Sample, professor church and society in St Paul School of Theology, Kansas City, holds that many Americans live and work in an oral culture, drawing on the folklore of their family and community, and suggests how pastors can better deal with questions of morality and social change by people who think in terms of communal relationships rather than in the abstract methodology used in academic settings and theoretical discourse.
An oral culture makes use of proverbs, lives by story telling and emphasizes relationships. ‘An issue will be considered in terms of the family and communal ties. Social change will need to be grounded in relationships and religious beliefs will be understood much more in relational than discursive ways (p 5).

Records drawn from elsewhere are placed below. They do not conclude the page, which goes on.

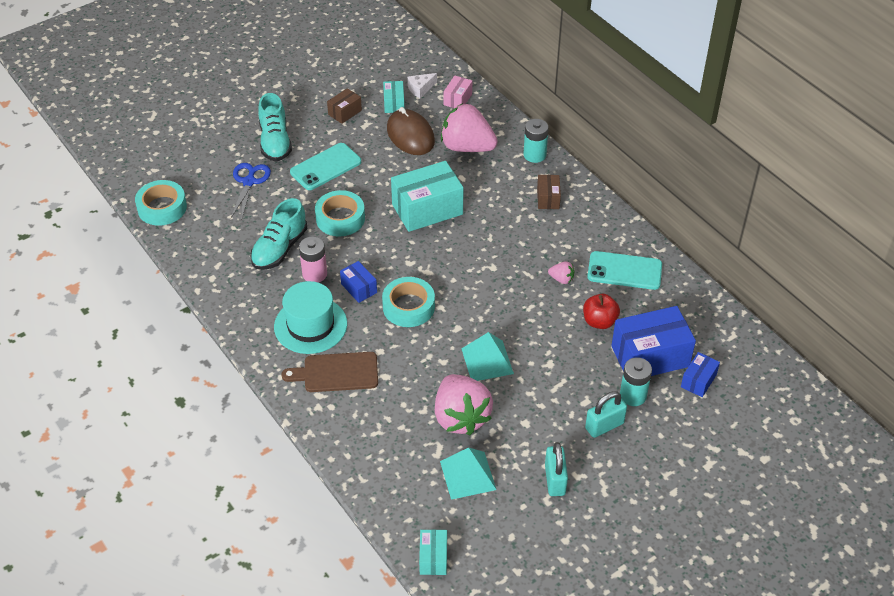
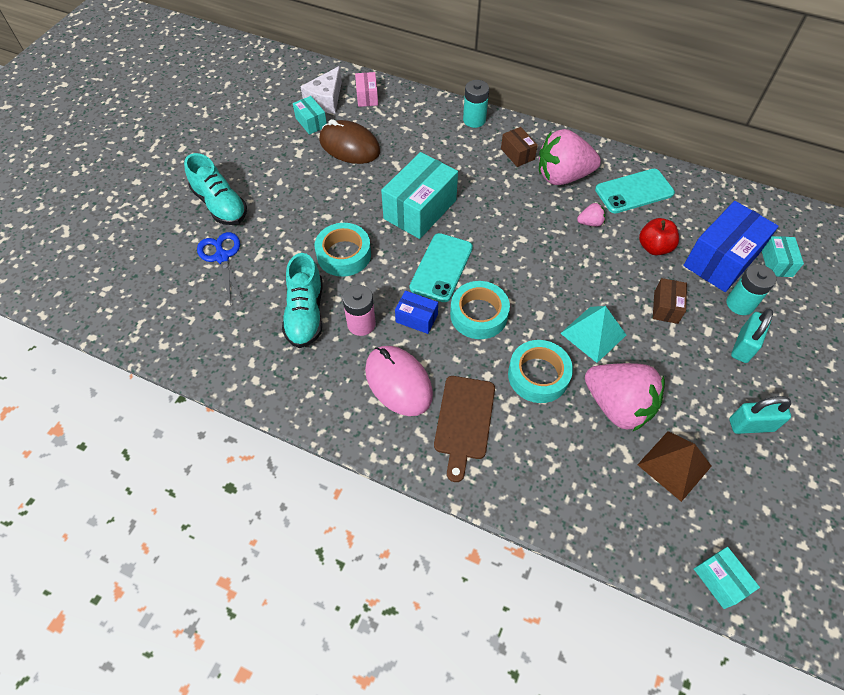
camera: 30 degrees left, 10 degrees up
(162, 208) = (144, 326): turquoise tape -> turquoise tape (538, 375)
(310, 325) = (398, 382): turquoise hat -> pink mouse
(326, 167) = (291, 209): turquoise phone -> turquoise phone (441, 267)
(337, 373) = (464, 421): brown cutting board -> brown cutting board turned 45 degrees counterclockwise
(345, 112) = (270, 149): brown box -> brown box (665, 307)
(420, 89) = (326, 100): white cheese -> white cheese, size x1.54
(467, 147) = (410, 136): pink strawberry -> pink strawberry (562, 176)
(468, 475) = (674, 465): turquoise pyramid -> brown pyramid
(555, 480) = (751, 425): turquoise padlock -> turquoise padlock turned 60 degrees counterclockwise
(698, 381) = (776, 263): blue box -> turquoise box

Pastoral care recognizes the need for storytelling, gatherings, giving and receiving gifts, call things into question, class solidarity and eschewal of the political process. Sample presents a listing of eleven indigenous practices for a contextual ministry (p 72).
Undergirding this analysis is Sample’s emphasis on the need to recognize the use of encoded language (‘words mean more than they say’ p 76), and he identifies three phrases: born again, washed in the blood of the Lamb, heaven, that are part of oral culture and how such phrases can be more helpfully incorporated into pastoral care.
A helpful treatment of making pastoral communication more relevant for people more in tune with oral culture.
Vern Ratzlaff is a pastor and professor of historical theology at Lutheran Theological Seminary in Saskatoon, Saskatchewan, Canada.